Table 60.1 Clinical implications of thrombocytopenia



















Although the range of normal platelet counts in healthy individuals is 150,000-350,000/µL, the platelet counts of many individuals with borderline thrombocytopenia, that is, platelet counts of 100,000-150,000/µL, remain stable over time and most likely represent outliers of the normal platelet count distribution


The normal lifespan of circulating platelets is 7-10 d, but measured platelet lifespan decreases as the platelet count decreases


Most platelets are removed from the circulation because of senescence, but approximately 18% of platelet removal is random. It has been postulated that the function of randomly removed platelets is to support endothelial integrity


Approximately 30% of the normal platelet volume is present in the spleen. The amount of platelets sequestered in the spleen can increase with splenic enlargement


Platelets contain an endogenous apoptotic pathway that may be largely responsible for their senescence


Clinical experience suggests that a platelet count of 10,000/µL is a sufficient threshold for prophylactic platelet transfusions to minimize the risk of spontaneous bleeding in the absence of fever, infection, renal failure, and medications that impair hemostasis


Platelet counts of at least 50,000/µL are sufficient for most surgical procedures, but procedures involving the brain or eyes may require platelet counts >100,000/µL. Nonetheless, bleeding complications often do not correlate well with preprocedure platelet counts


Clinically relevant thrombocytopenia can result from decreased platelet production by bone marrow megakaryocytes, from accelerated platelet removal, or from platelet sequestration in an enlarged spleen



PLATELET KINETICS

Measurements of platelet survival in humans using autologous platelets labeled in vitro with either chromium-5117 or indium-11118,19 reveal that the lifespan of platelets in the circulation ranges from 7 to 10 days with a platelet turnover of 40,000 to 50,000/µL/day.20 111In complexed with 8-hydroxyquinolone (oxine) is currently the preferred radionuclide for these studies because of its shorter half-life, higher γ photon yield, and the greater affinity of the oxine complex for platelets.19,21 These features of111In-oxine have enabled the measurement of autologous platelet survival in patients with ITP who have platelet counts of <20,000/µL.22 Estimating platelet lifespan from the decrease in circulating platelet-associated radioactivity is accomplished by fitting the survival curve into one of several platelet survival models.23 The most commonly applied mathematical formulation is the multiple hit (or γ function) model developed by Murphy and Francis,24 based on the hypothesis that a platelet is repeatedly subjected to multiple external environmental insults or “hits” before it is removed from the circulation. However, the validity of this hypothesis has been questioned because of the observation that platelets contain an internal apoptotic pathway that may be largely responsible for their senescence25 (see below). Nonetheless, when the survival of autologous 51Cr-labeled platelets was compared in normal subjects and patients with stable thrombocytopenia due to bone marrow failure, platelet lifespan correlated with the platelet count, decreasing as the platelet count decreased (FIGURE 60.1).26 Based on a mathematical model in which a fixed platelet lifespan was reduced by a degree of random platelet destruction, the authors calculated that there was random destruction of approximately 7,100 platelets/µL/day.
This accounted for approximately 18% of the platelet turnover in normal individuals, while the remainder of platelet turnover occurred by senescent mechanisms. They also postulated that the shortened platelet lifespan they observed as platelet counts decreased resulted from an increase in the proportion of platelets removed by random processes and that the function of the randomly removed platelets is to support endothelial integrity.
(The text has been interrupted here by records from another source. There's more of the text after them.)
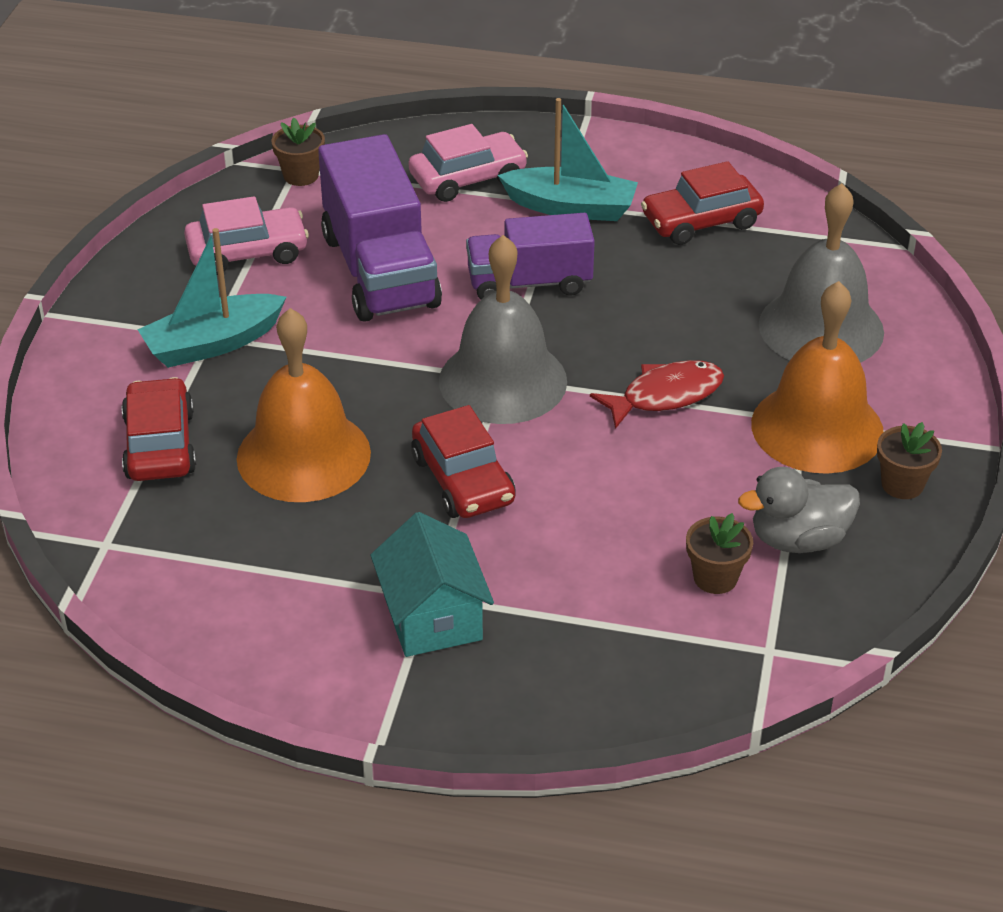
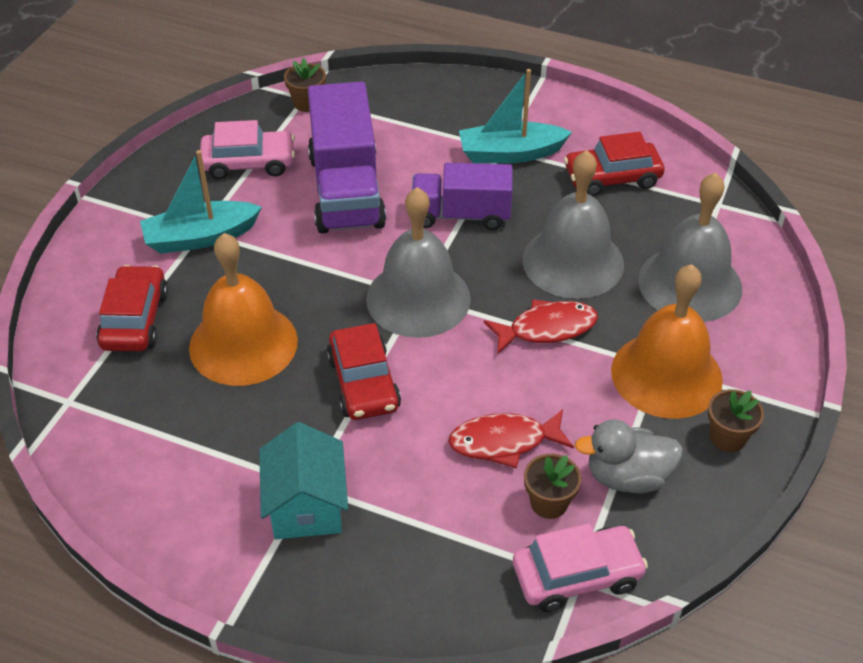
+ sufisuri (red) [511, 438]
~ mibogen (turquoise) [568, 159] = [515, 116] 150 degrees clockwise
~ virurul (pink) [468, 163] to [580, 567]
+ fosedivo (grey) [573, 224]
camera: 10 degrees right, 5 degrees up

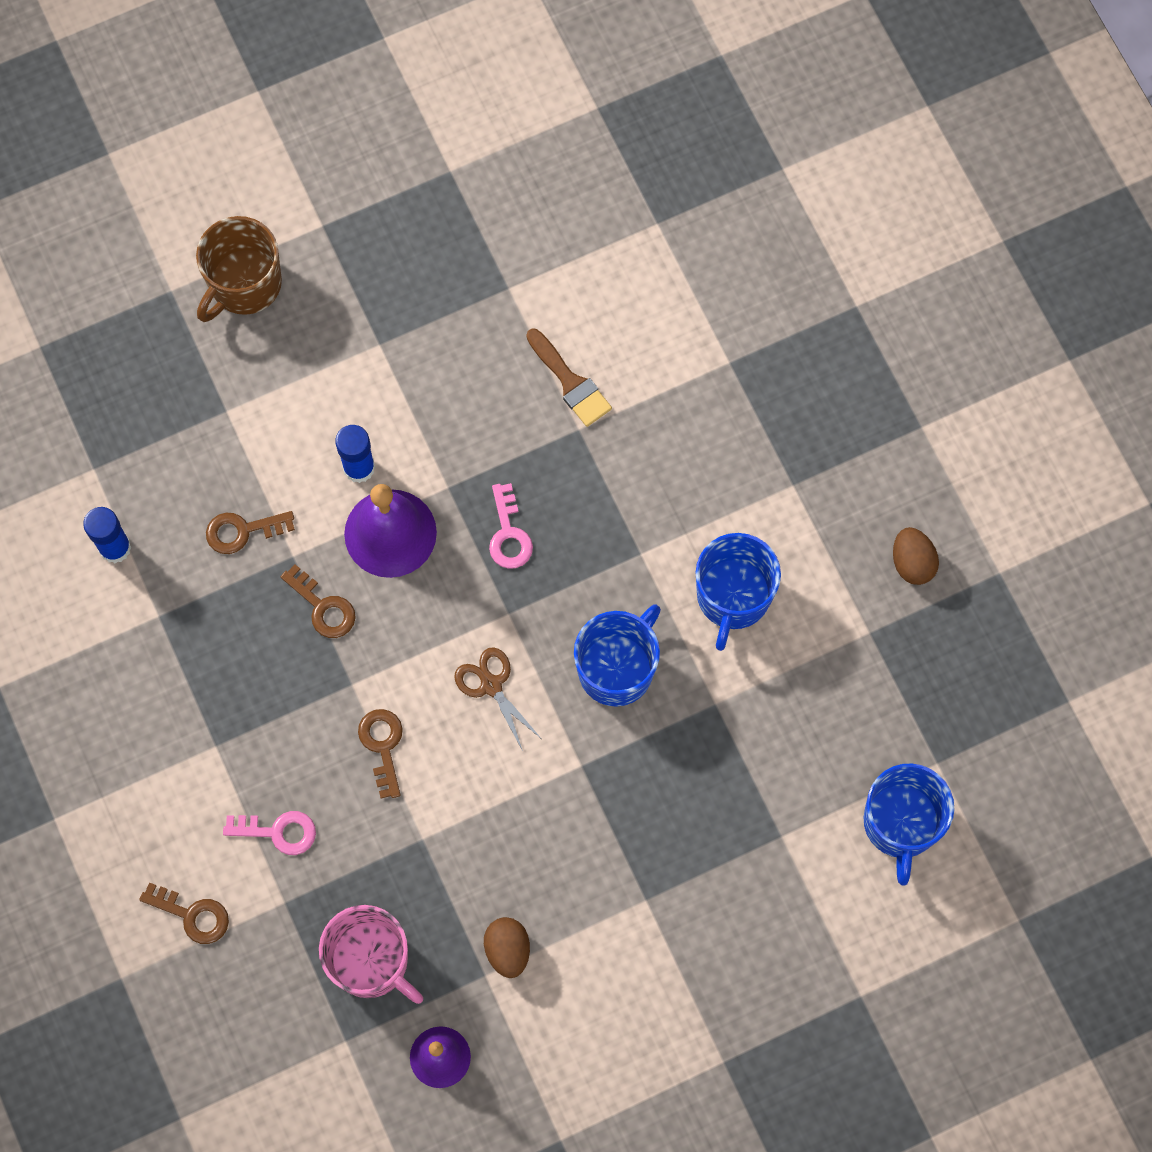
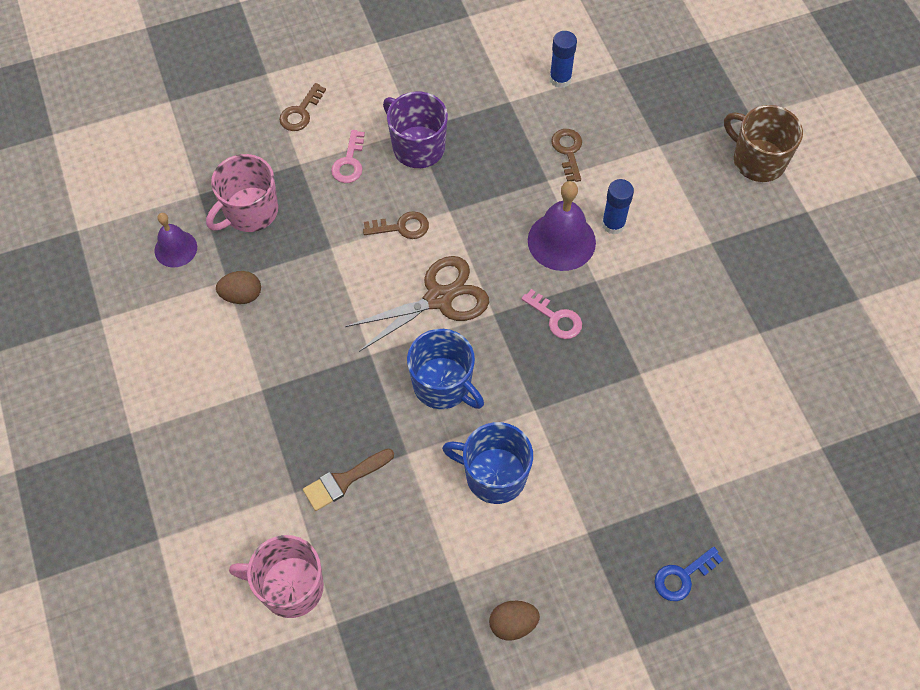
~ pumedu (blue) [908, 824] to pumedu (pink) [276, 576]
~ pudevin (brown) [569, 378] to [348, 479]
~ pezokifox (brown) [498, 699] = [417, 304] x1.74
+ pumedu (purple) [415, 130]
~ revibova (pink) [511, 526] = [551, 314] 135 degrees counterclockwise
+ revibova (blue) [688, 574]
- revibova (brown) [318, 601]
camera: 95 degrees right, 10 degrees down

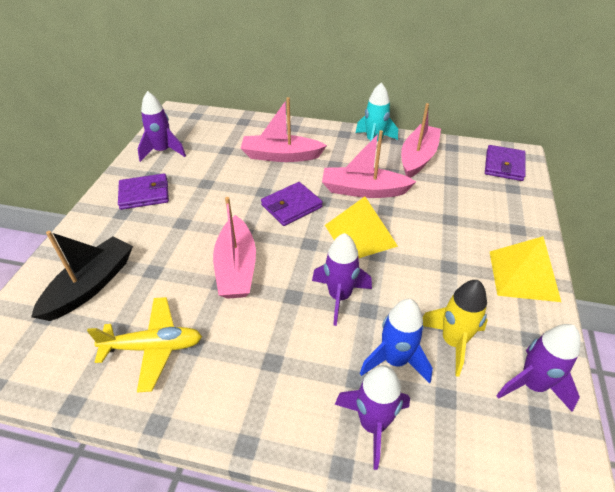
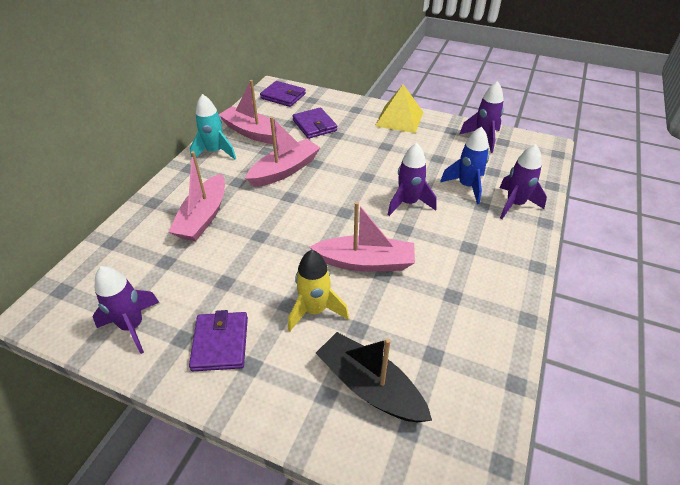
~ mibogen (pink) [369, 164] = [283, 151] 150 degrees counterclockwise
~ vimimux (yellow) [455, 328] to [318, 291]
~ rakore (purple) [292, 204] to [314, 123]
- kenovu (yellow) [144, 345]
- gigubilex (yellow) [361, 227]
camera: 80 degrees left, 0 degrees up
FIGURE 60.1 Effect of platelet count on the lifespan of platelets labeled with 51Cr. Platelet lifespan was measured in normal individuals (closed circles, platelet lifespan 9.6 ± 0.6 days) and patients with bone marrow hypoplasia and stable platelet counts ranging from 50,000 to 100,000/µL (open circles, platelet lifespan 7.0 ± 1.5 days), platelet counts <50,000 (closed triangles, platelet lifespan 6.0 ± 1.7 days), and patients with more severe thrombocytopenia (platelet counts of 19,000 ± 6,000/µL) using labeled donor platelets (open triangles, platelet lifespan 3.4 ± 1.1 days). (Adapted from Hanson SR, Slichter SJ. Platelet kinetics in patients with bone marrow hypoplasia: evidence for a fixed platelet requirement. Blood 1985;66:1105-1109, with permission.)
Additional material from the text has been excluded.